Every month in Dubai — and increasingly, in Abu Dhabi — there are classes of eager yoga students studying and training to become yoga teachers. But how many teachers does yoga need? And how much training is enough?
The situation still has a way to go from the US, where last month a headline on a New York Times story about how a large yoga chain churns out graduates of its training programs asked, Should Every American Citizen Become A Yoga Teacher?
It once took people many long years to become a yoga teacher. And in some cases, it still does. In Iyengar, a version that focuses on detail, precision and alignment, it takes three years of yoga practice just to be eligible for the level one teaching training program, which then takes two years to complete.

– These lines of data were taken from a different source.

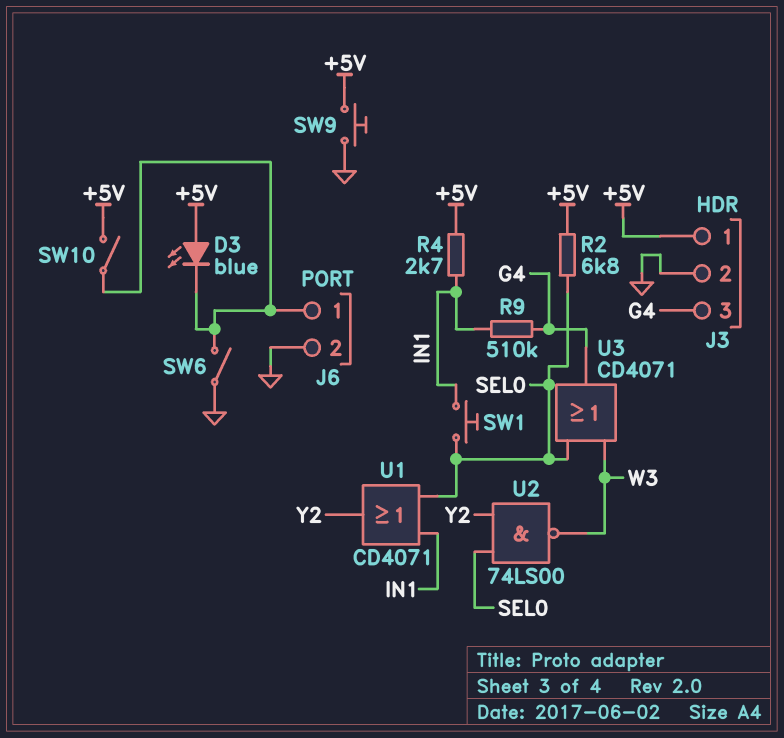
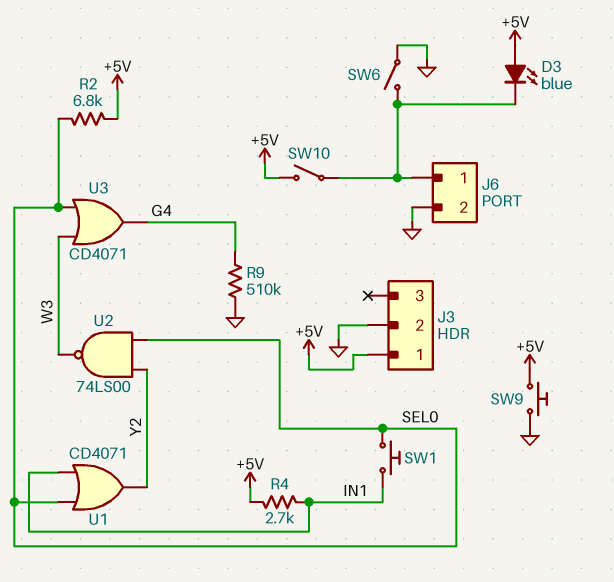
J3 pin 3: G4 -> none
R9: 510k (G4, IN1) -> 510k (G4, GND)

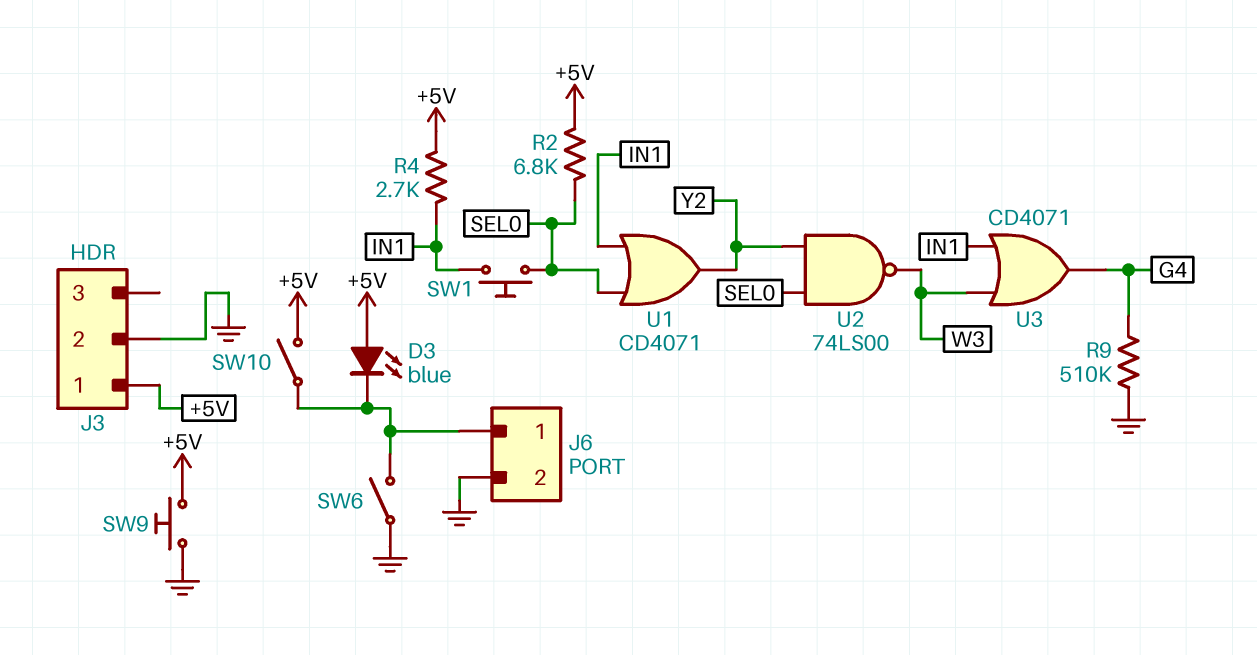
U3: OR CD4071 (in SEL0, in W3, out G4) -> OR CD4071 (in IN1, in W3, out G4)

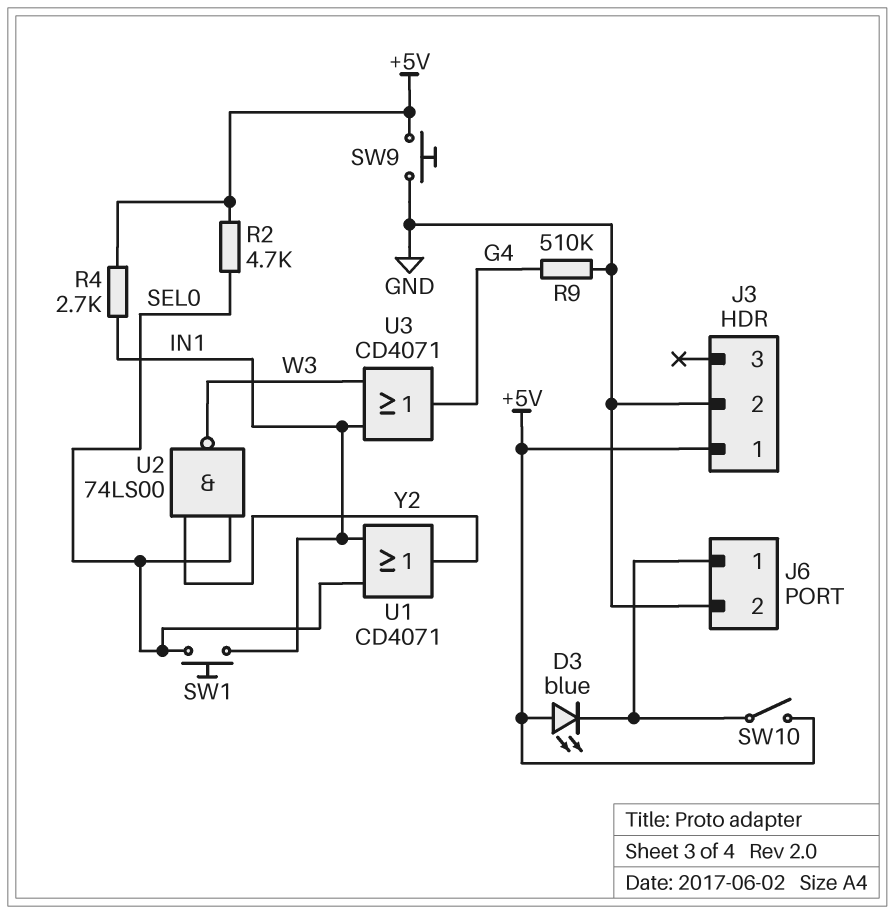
R2: 6.8k (+5V, SEL0) -> 4.7k (+5V, SEL0)
SW6: switch (GND, J6/1) -> none

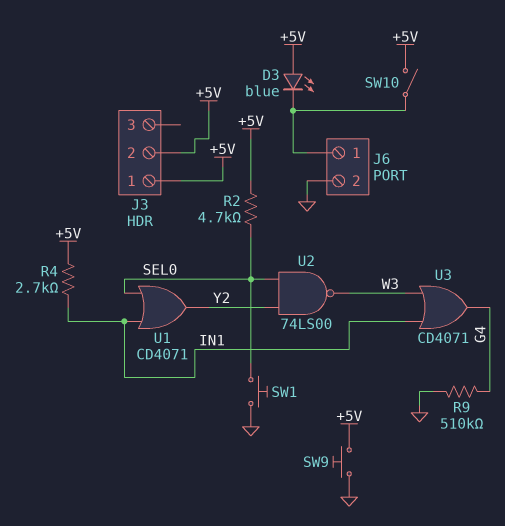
J3 pin 2: GND -> +5V
SW1: button (IN1, SEL0) -> button (GND, SEL0)

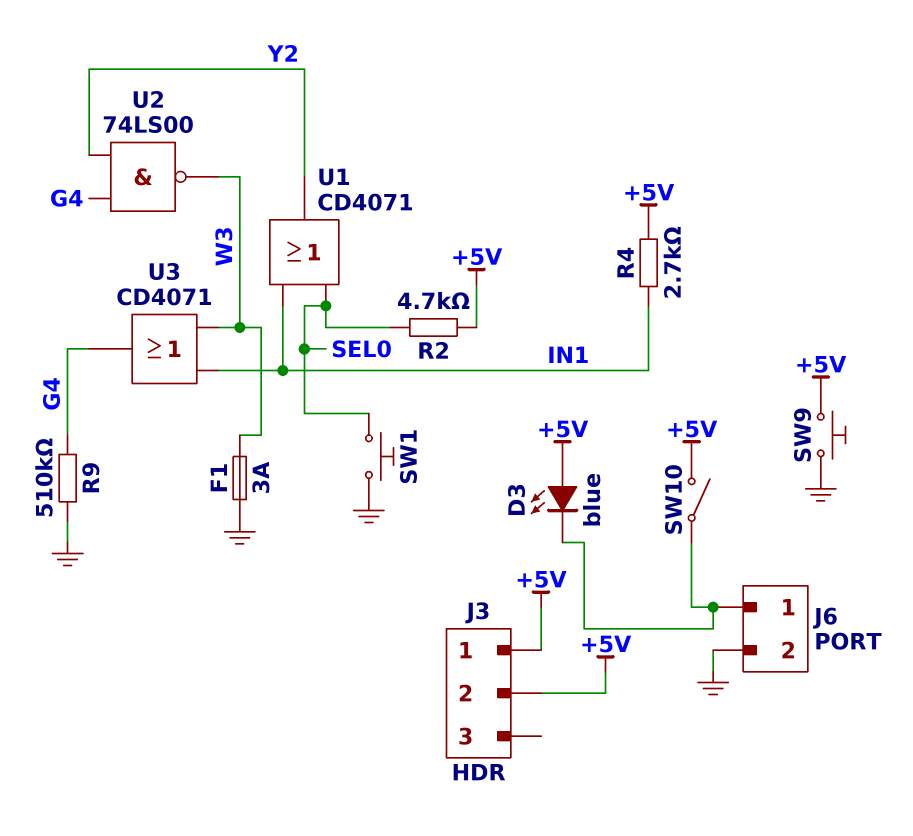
F1: none -> 3A (GND, W3)
U2: NAND 74LS00 (in SEL0, in Y2, out W3) -> NAND 74LS00 (in G4, in Y2, out W3)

In mainstream forms of yoga, however, teaching has become a multi-million dollar industry. Those who have the will, 200 hours to spare and a few thousand dollars to pay for it have all they need to become certified.
But not all yoga teacher trainings are equal. Many are run by teachers who have a short history of teaching themselves, and allow students to attend with little, if any, demonstrated practice of their own. Many are unregulated.
While once teachers had to travel abroad for their training, with the proliferation of yoga studios, courses started turning up in the UAE about two years ago. It is in the last year that the floodgates have opened, creating a Wild West situation.
In Dubai there are several trainings available every month at one studio or another; often there are multiple choices, from vinyasa to hatha, or fusions of styles, requiring from 50 to 200 hours for certification.
Previously, when there was less choice and standards were higher, a student would be required to have a specified number of years practicing yoga to enter training, as well as teacher references. Now applications can be done online, meaning one could become a certified yoga teacher — no matter what one’s background — in just a month.
It’s all a bit concerning for someone like Nea Ferrier, owner of Nilaya House in Dubai. She been teaching for 10 years, having spent the previous 14 years in daily practice studying under Sharath Jois in Mysore, India.
Many new teachers don’t understand that there is a great responsibility that comes with teaching yoga, in terms of both the physical and emotional health of students, she says.
Injury prevention, management and student care are key, she explains. An inexperienced teacher can instruct in a way that can cause both physical and emotional injury. Students can be vulnerable and new to the practice, yet trust teachers and fail to question what they are told, until it’s too late.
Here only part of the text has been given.